初午(福島町原方の稲荷社)
屋敷神として稲荷神をお祀りしている家では、この日は赤飯、油揚、豆腐、目ざしなどを社前に供えてお祝いをした。分家に稲荷社を分祀している家もあるが、この日は本家の社前に集り、一同が揃ってお祀りする風習があった。また、各講中では五色の旗をつくり、稲荷神社に奉納して神酒をくみ交わした。
拝島では各宿の講中が稲荷講の母胎となっていたので、初午の日には稲荷講中の家がまわりもちで宿となり、お日待ちをするのが通例であった。豊川稲荷神社の掛軸を床の間に飾って講中全員が寄り合い、赤飯、豆腐、油揚げなどの料理で酒を飲みこの日を祝った。また、代参があって豊川稲荷神社に参詣しお札を受けてきた。

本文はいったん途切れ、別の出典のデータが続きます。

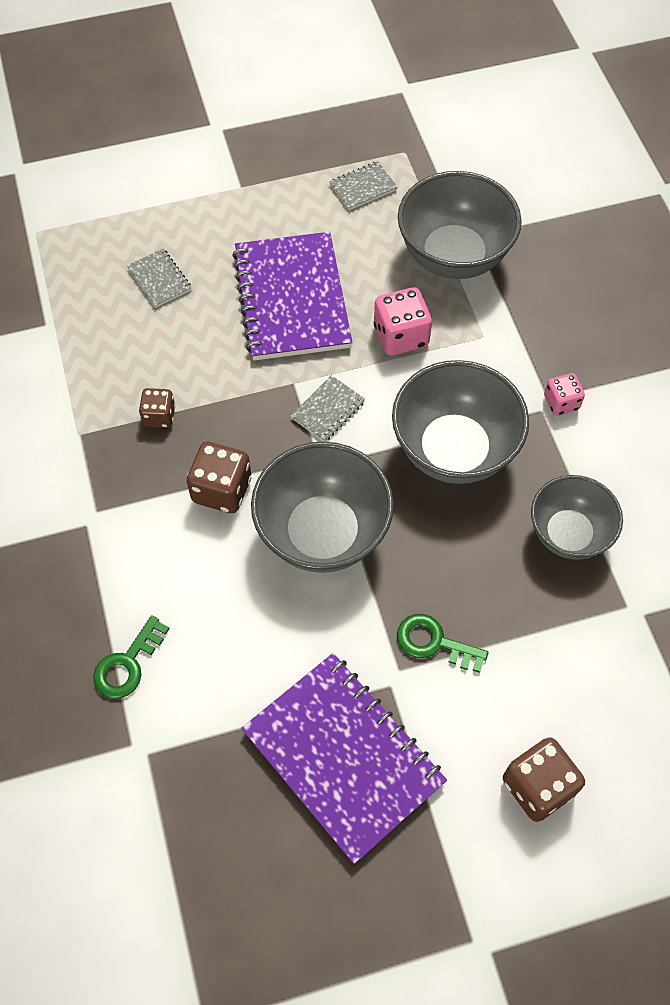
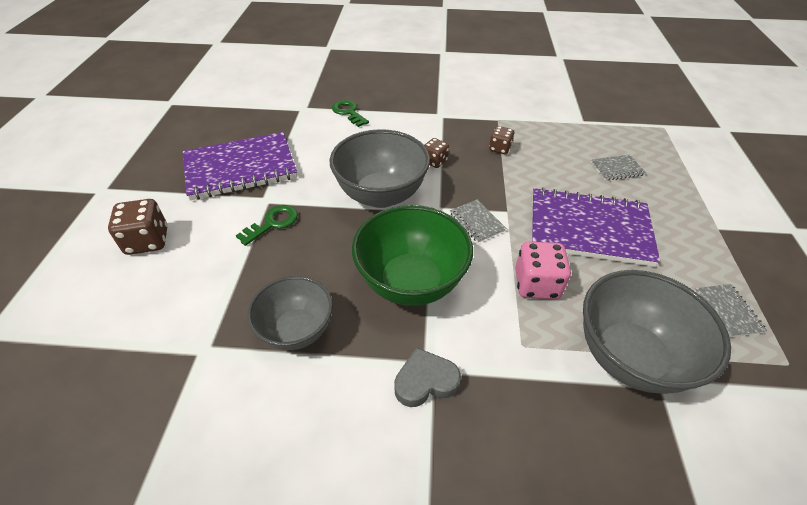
camera: 110 degrees right, 15 degrees down
(222, 490) = (434, 161): brown dice -> brown dice, size x0.62
(454, 450) = (411, 282): grey bowl -> green bowl
(561, 402) = (425, 381): pink dice -> grey heart

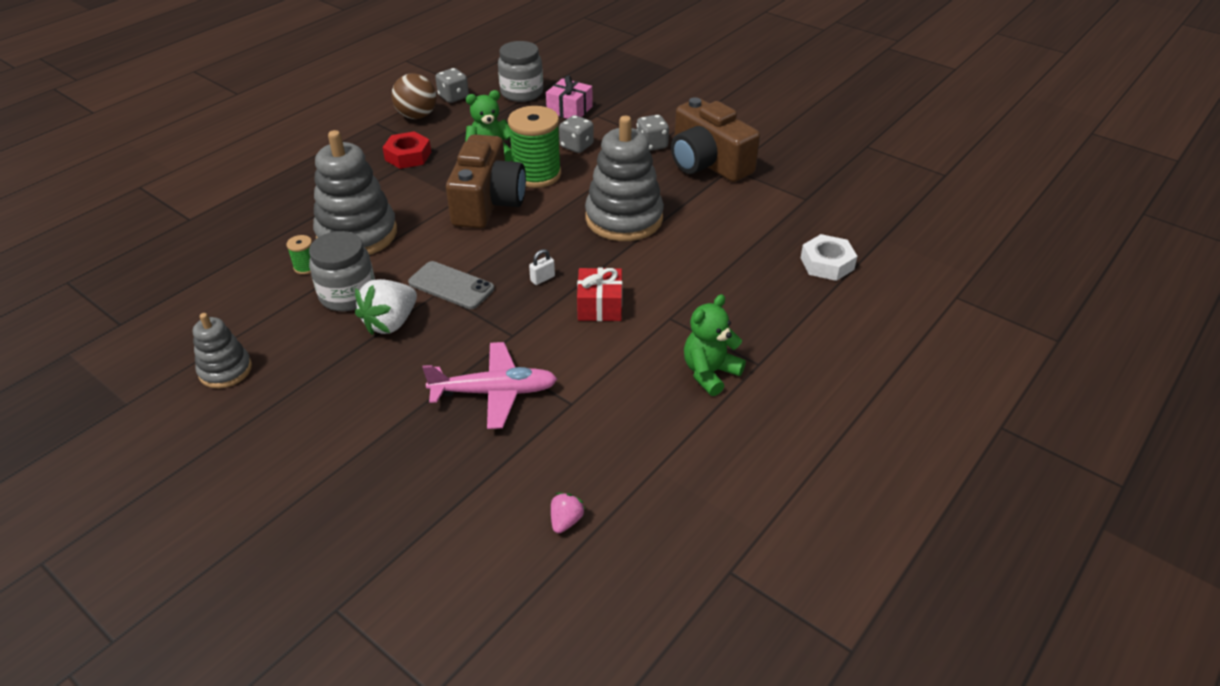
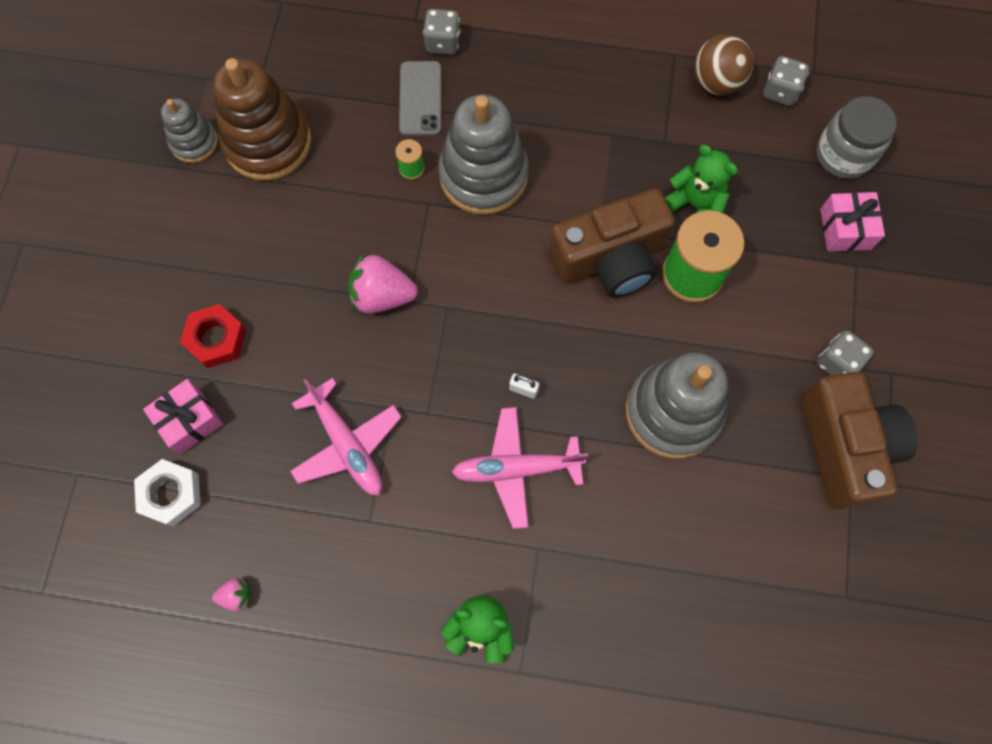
camera: 60 degrees right, 30 degrees up
(178, 338) = (268, 142): none -> brown stacking toy
(225, 370) = (253, 209): grey stacking toy -> grey stacking toy (194, 142)
(348, 295) = (396, 232): grey jar -> none
(371, 492) = (189, 420): none -> pink gift
(391, 323) = (382, 295): white strawberry -> pink strawberry
(408, 156) = (637, 127): red nut -> red nut (216, 339)
(451, 286) = (462, 312): grey phone -> grey phone (420, 99)
(576, 146) = (775, 282): grey dice -> grey dice (442, 43)
(600, 306) = (516, 469): red gift -> pink plane
(708, 163) = (844, 446): brown camera -> brown camera turned 150 degrees clockwise
(827, 263) = (733, 675): white nut -> white nut (171, 494)

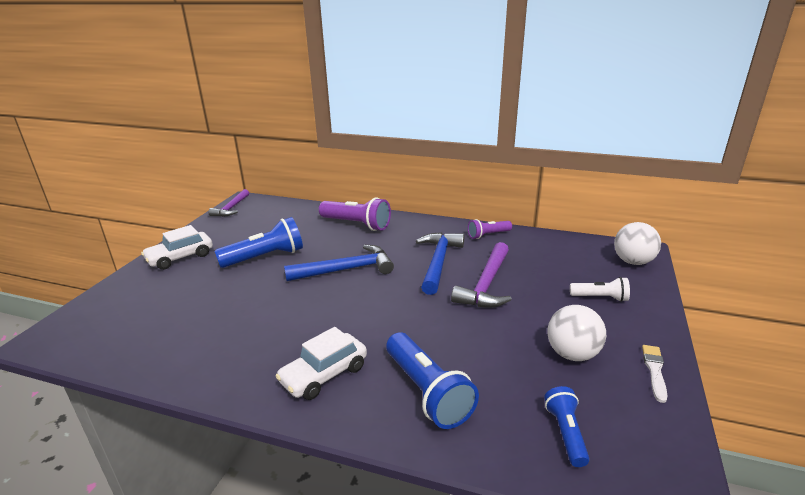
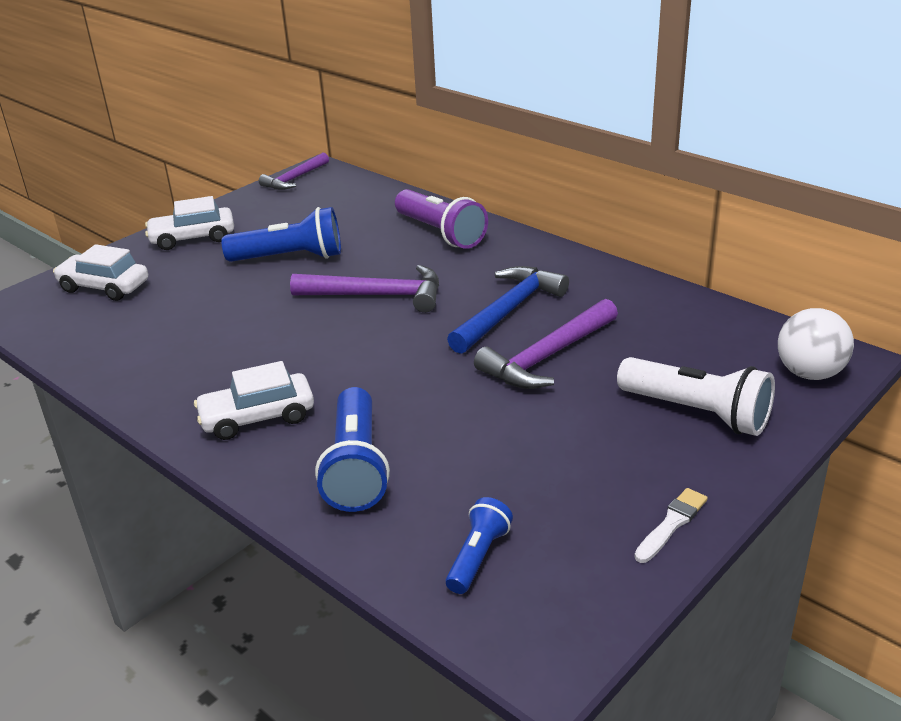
camera: 25 degrees right, 5 degrees up
(128, 305) = (104, 287): none -> white car
(345, 269) = (377, 295): blue hammer -> purple hammer
(488, 235) = (617, 285): purple flashlight -> none
(572, 354) = (578, 474): white ball -> none
(600, 298) = (697, 413): white flashlight -> white flashlight, size x1.73

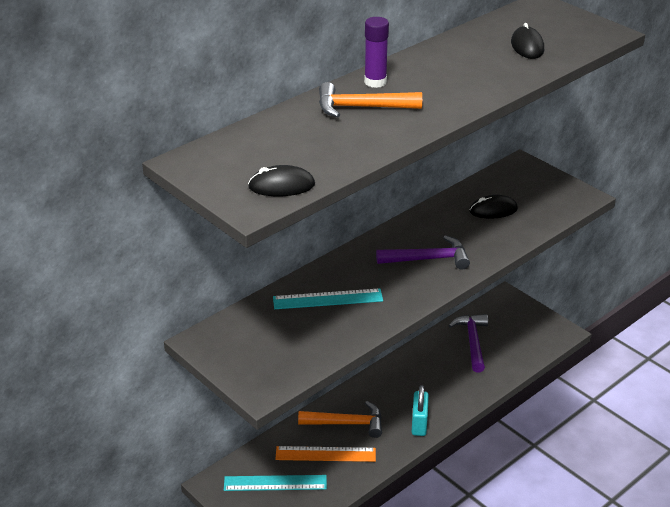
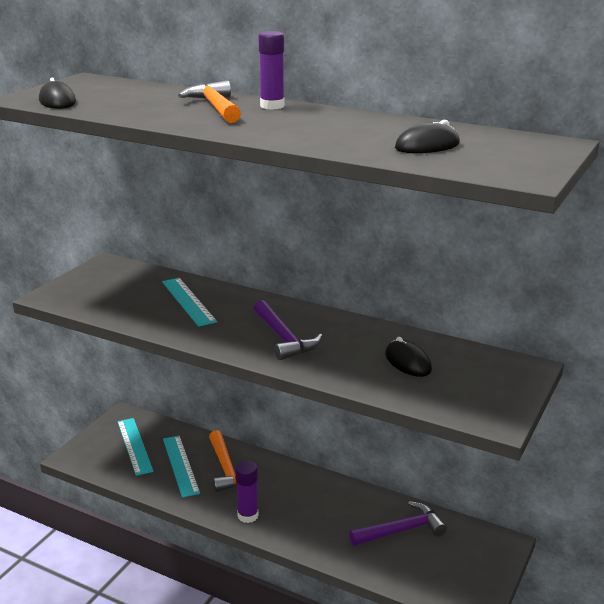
camera: 70 degrees right, 10 degrees down
(325, 454) = (180, 465): orange ruler -> turquoise ruler
(419, 423) = (248, 516): turquoise padlock -> purple glue stick

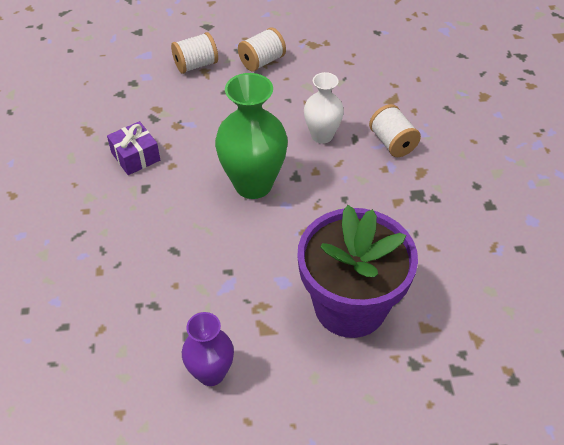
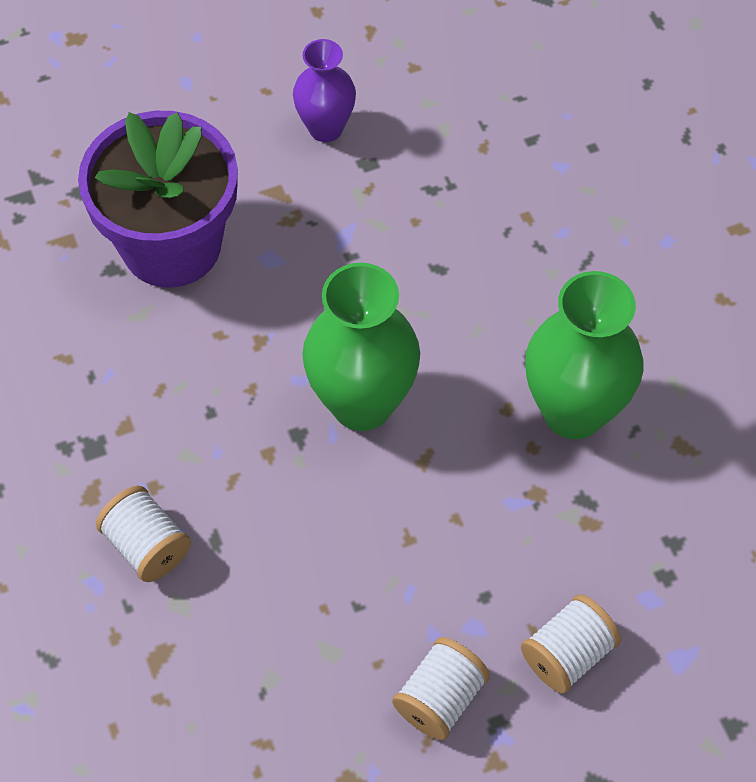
camera: 165 degrees right, 10 degrees up
(135, 156) = (573, 411): purple gift -> green vase
(322, 136) = (274, 532): white vase -> none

なお、この日は女性のお日待ちをする日でもあり、休養の一日であった。
郷地では村の鎮守が稲荷神社であることから、初午の日に「一村会」という会があり、村民が全部集って、村の方針などを討議する集会が古い時代から行われ現在に至っている。また、上川原では惣十稲荷大明神の例祭があり、田中では稲荷神社の盛大な祭礼がある。